My athlete, Christine Na, just completed a very memorable 3 PR performance at the American Open Final in the 59 kg class. I thought that readers might find it helpful to read about the event from a coach’s perspective.
THE LONG TERM RELATIONSHIP
I want to touch on this so that readers can gain some insight on the athlete/coach relationship.
I’ve been coaching Christine for a little over four years. Prior to that she had been less well coached for the first two years of her career. In the ensuing four years we’ve gotten to know each other’s roles in the athletic performance paradigm. We are both very comfortable with “staying in our lanes”. We’ve worked together at 7 or 8 national meets and have developed the proper instincts for the performance. Most of this occurred during the first two years. I include this as a cautionary message for the “coach hoppers” who think they can change coaches every couple of months and achieve wonderful results.
Christine has just completed her doctoral studies in Physical Therapy and as such she has had to make the adjustment in her daily life regimen. This included changing residences so that the drive to the gym has been more manageable and less demanding. These factors have enabled her to upgrade her enthusiasm and drive so that she could make the improvements I’m about to describe.

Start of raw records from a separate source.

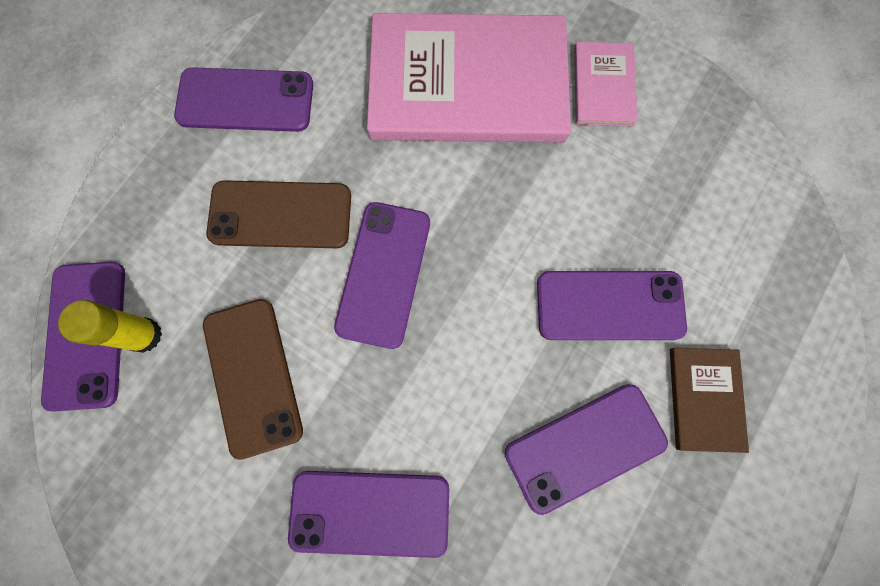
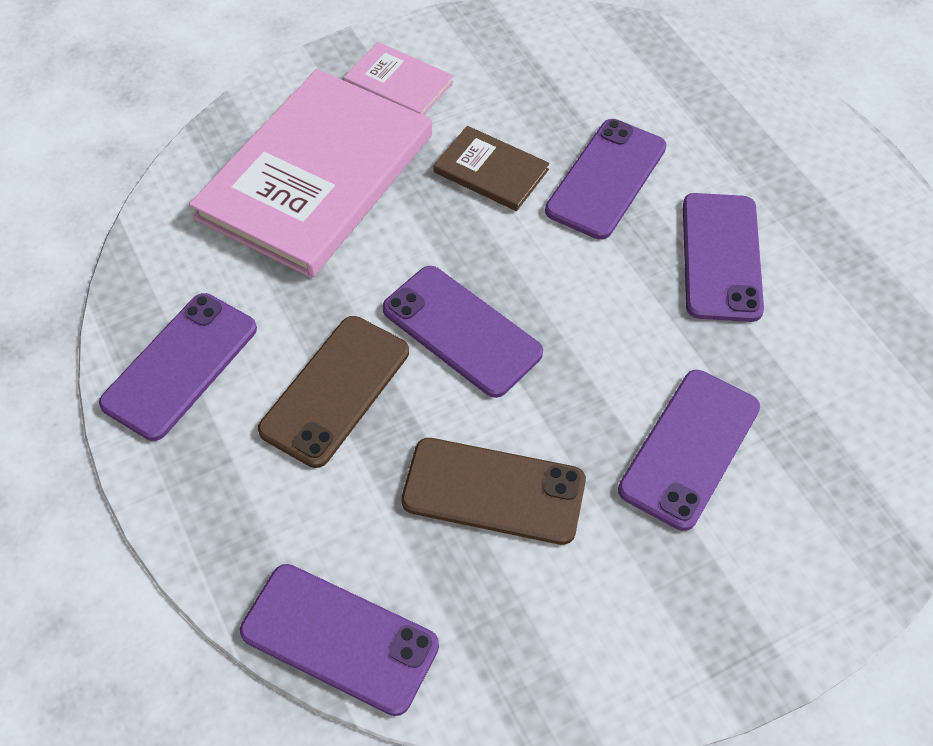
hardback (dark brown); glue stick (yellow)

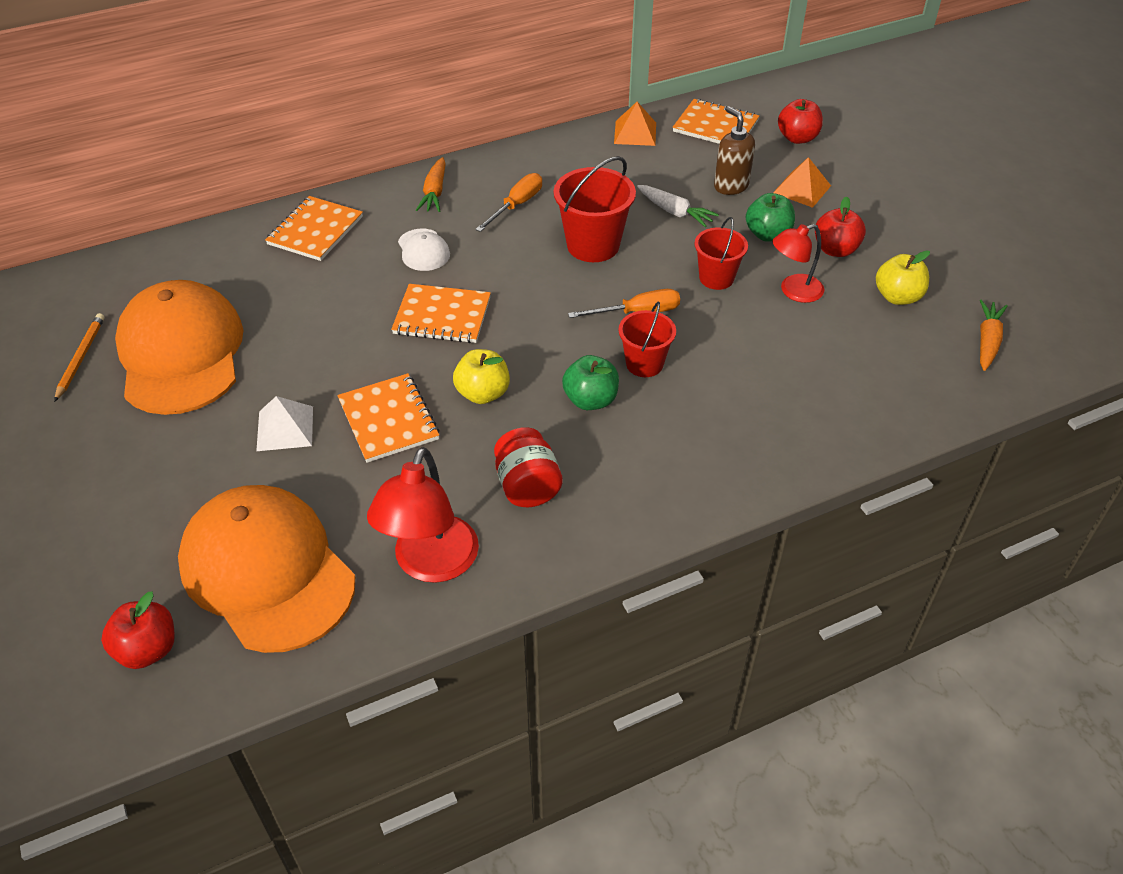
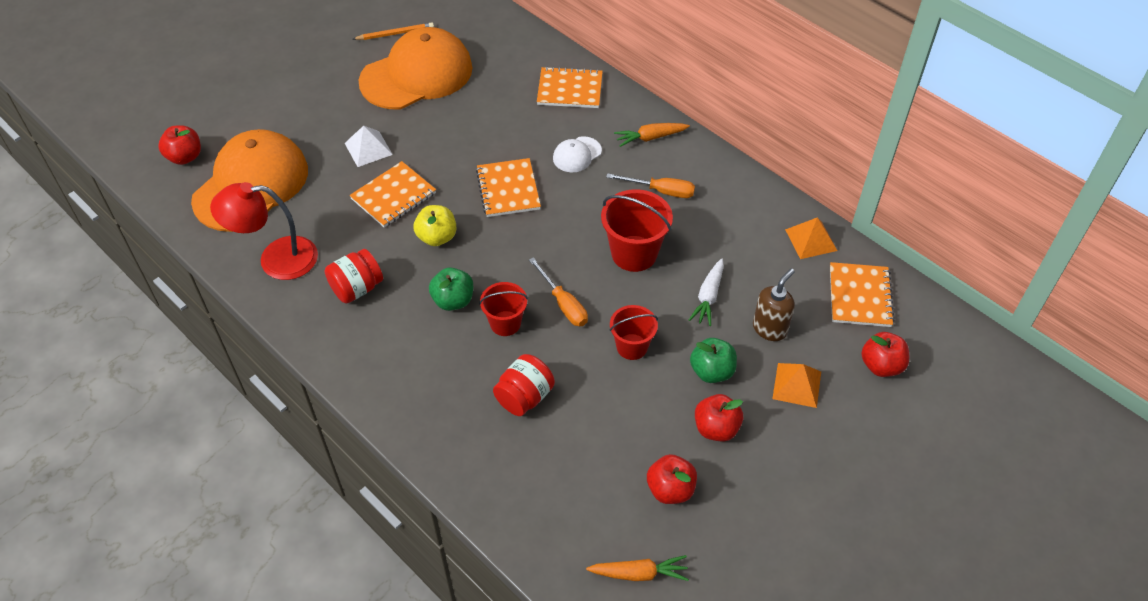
preserve jar (red) (2nd from left); apple (red) (2nd from left); reading lamp (red) (2nd from left in the first image)

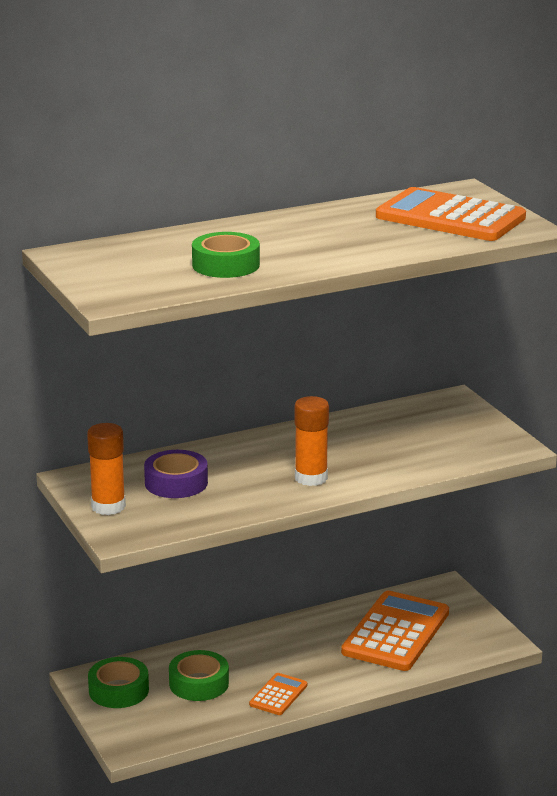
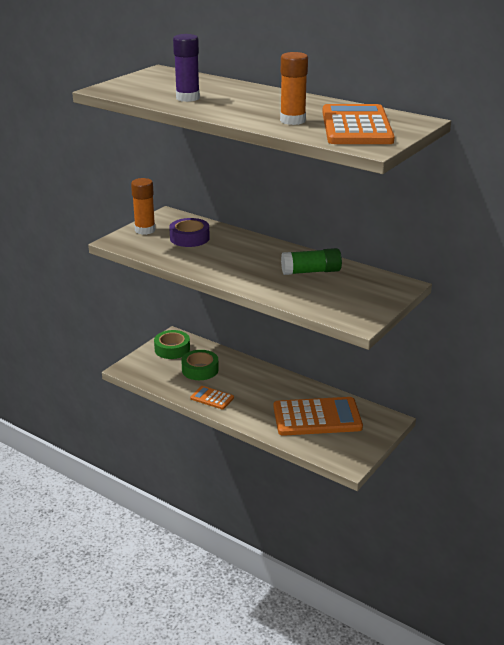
glue stick (purple); calculator (orange-coloured) (1st from left); glue stick (orange-coloured) (2nd from left); glue stick (green)

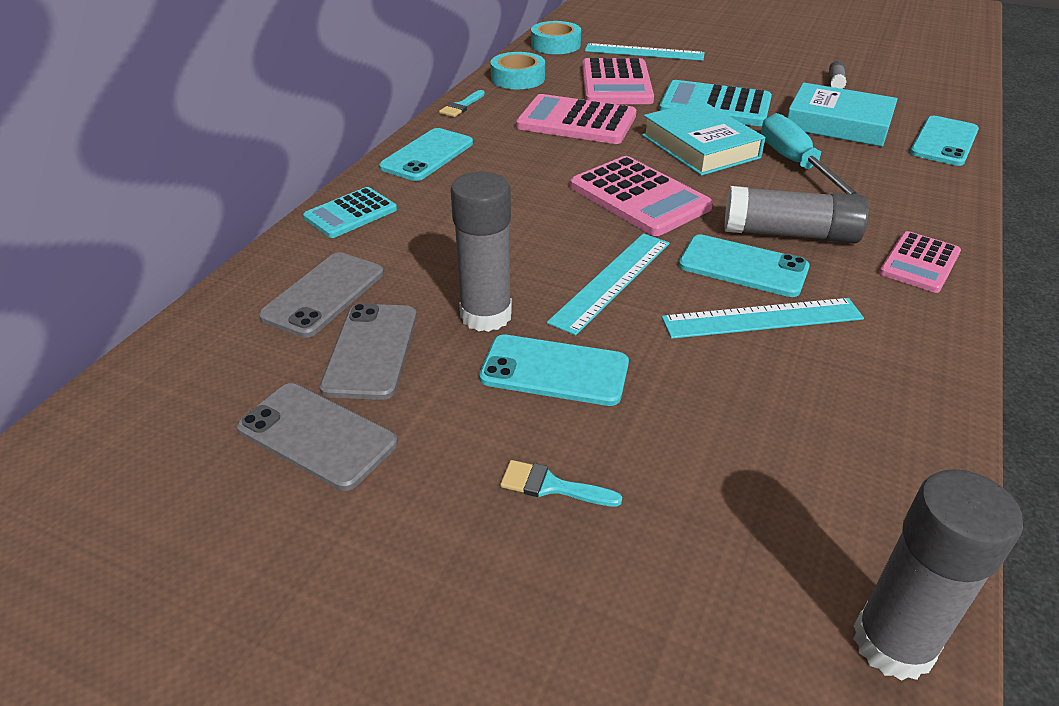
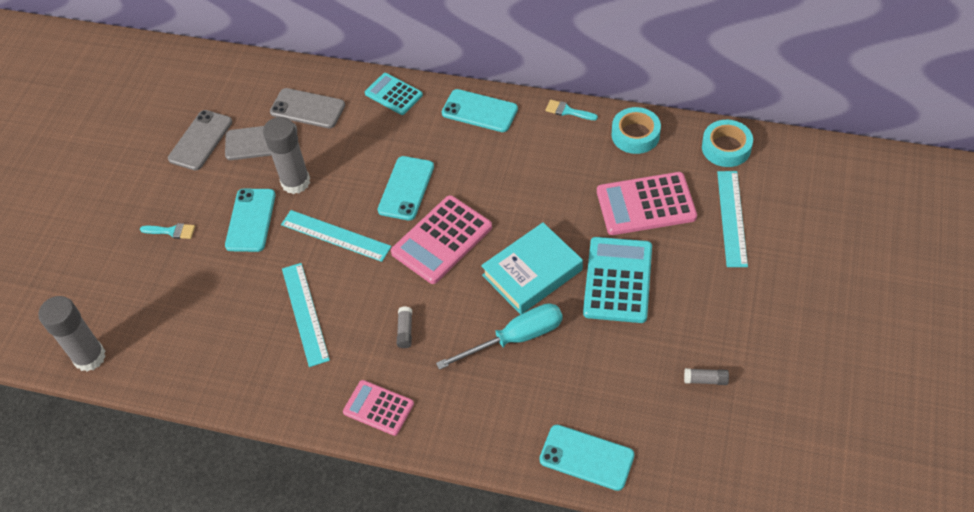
brush (turquoise) (1st from left); mobile phone (turquoise) (2nd from left); glue stick (grey) (3rd from left); calculator (pink) (1st from left in the first image); hardback (turquoise) (2nd from left in the first image)

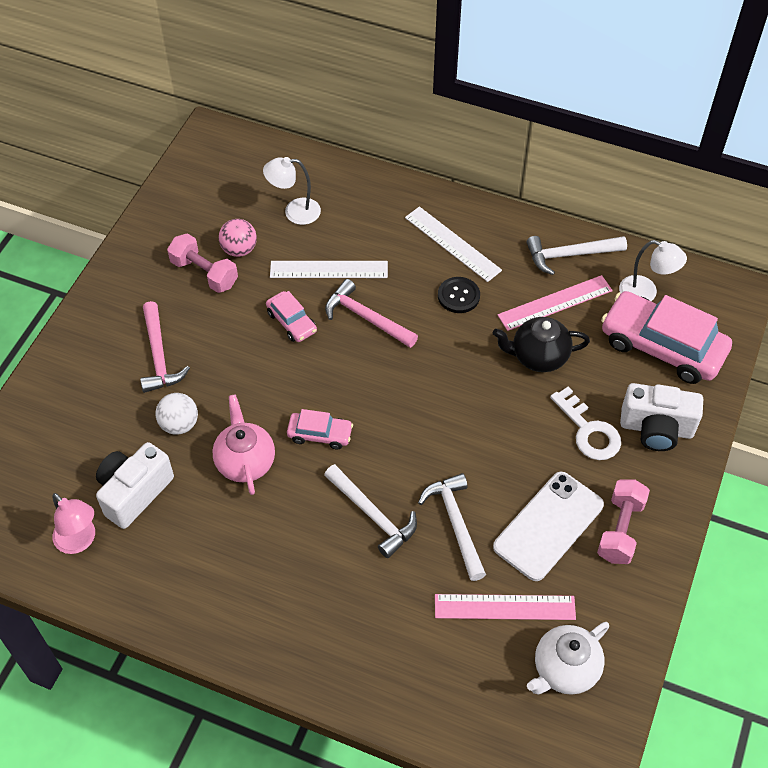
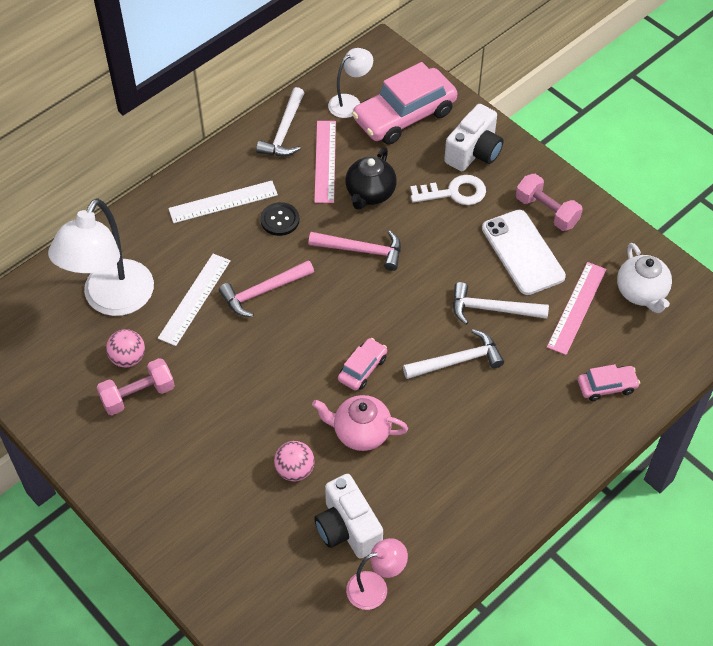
reading lamp (pure white) (1st from left); sphere (pink) (2nd from left); carpenter's hammer (pink) (2nd from left); toy car (pink) (3rd from left)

We each understand our specific tasks. She will make sure she weighs under the class limit, show up on time to weigh-in, show up on time for warm-up, perform lifts and stay focused. I will interface between her and the officials, call the warm-up weights, time the warm-ups, call the competition weights and provide cues for the most critical aspect of each attempt. Her job is to lift. My job is to manage the performance.
I always accompany my athletes to weigh-in. I will deal with any mishaps such as wrong member number or any other factors that can occur. They almost always don’t occur but I want the athlete to feel that they are supported in case of any mishaps. We are relieving anxiety here and anxiety is a distraction.
We arrive early and stake out a warm-up platform. Too close may have too many people walking through your area and too far away may require too long of a walk to the competition platform in case circumstances change and suddenly my athlete is going whereas previously we felt we had two attempts to get to the staging area. On this occasion my former intern Tom Showers is loading the warm-up bar and I will watch the scoreboard by the marhsalls’ table. I tell him what weight to load and when Christine should take the attempt. Christine should be sitting and thinking about performing the lift. I count the attempts until her opener while taking into consideration that some coaches will jump their athletes up (most times unnecessarily).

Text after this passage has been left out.